PARIS: La précarité s'ancre dans le quotidien des Français, touchant tous les aspects de la vie des plus fragiles, alerte jeudi le Secours Populaire, qui publie un baromètre témoignant de cette situation jugée préoccupante.

"La précarité est toujours plus ancrée en France, elle interfère dans tous les aspects de la vie, que ce soit la santé, les loisirs, la vie familiale", estime auprès de l'AFP Henriette Steinberg, secrétaire générale du Secours populaire.

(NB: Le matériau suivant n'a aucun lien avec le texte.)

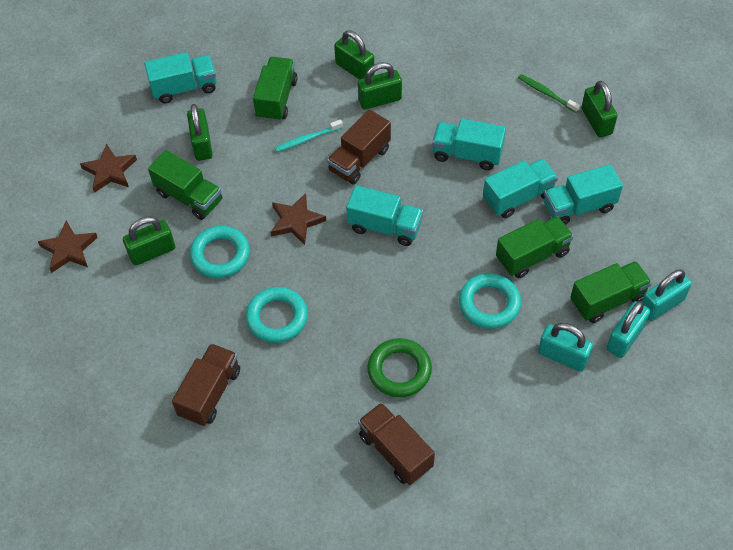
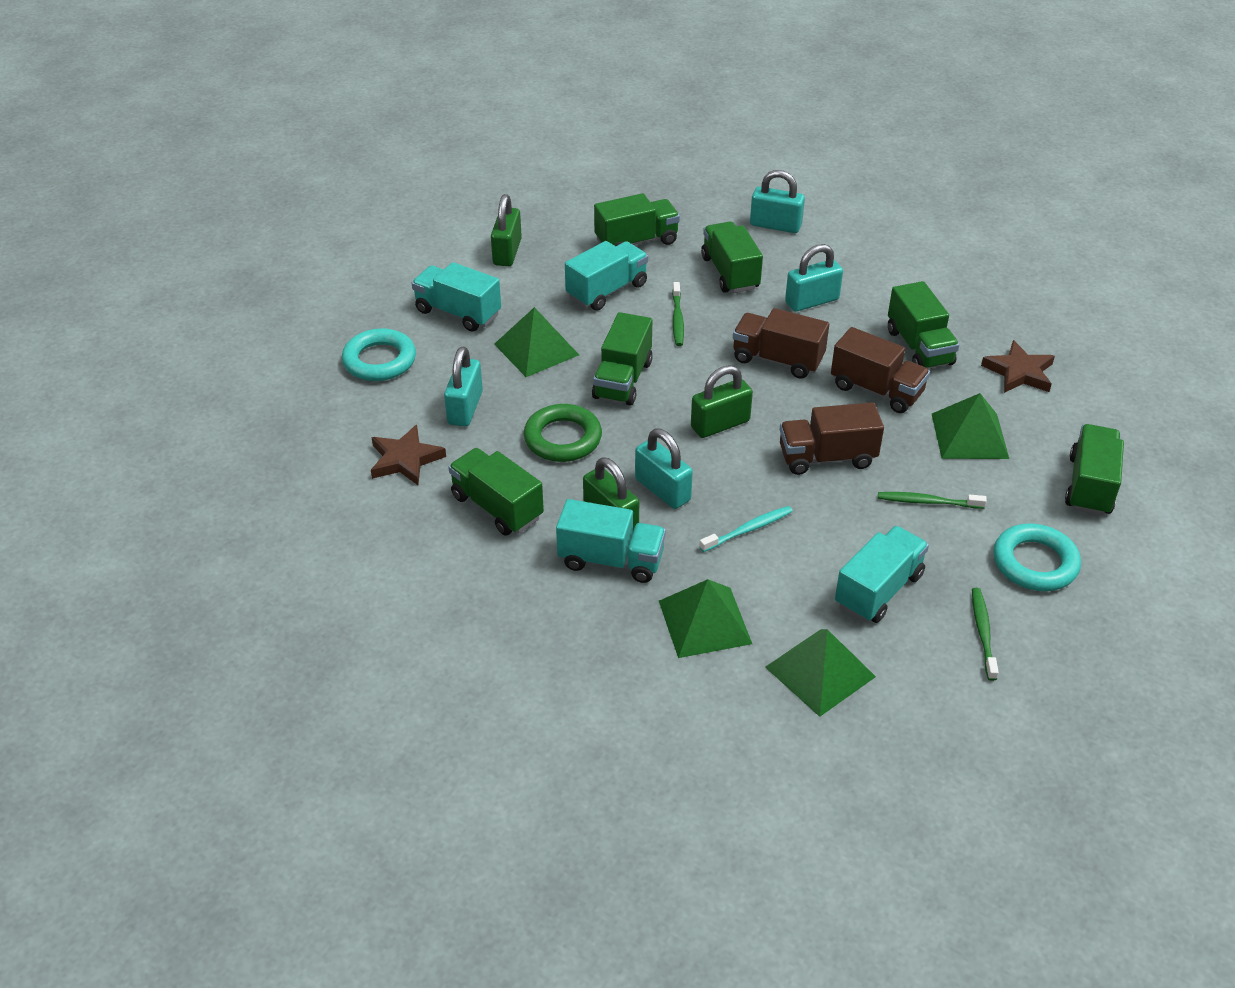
brown star: 3 -> 2
green padlock: 5 -> 3
green pyramid: 0 -> 4
green toothbrush: 1 -> 3
green truck: 4 -> 6
turquoise padlock: 3 -> 4
turquoise ring: 3 -> 2
turquoise truck: 5 -> 4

L'association publie un baromètre qui indique qu'un tiers des Français (31%) rencontrent des difficultés financières pour se procurer une alimentation saine permettant de faire trois repas par jour. De même 39% ont du mal à payer leurs dépenses d'électricité et 49% à partir en vacances au moins une fois par an, selon ce sondage réalisé par l'Institut Ipsos, auprès d'un échantillon de 1.000 personnes, représentatif de la population nationale âgée de 18 ans et plus, selon la méthode des quotas.

"La situation en France s'est détériorée" depuis une quinzaine d'années et dernièrement "on observe une stabilisation", précise Henriette Steinberg.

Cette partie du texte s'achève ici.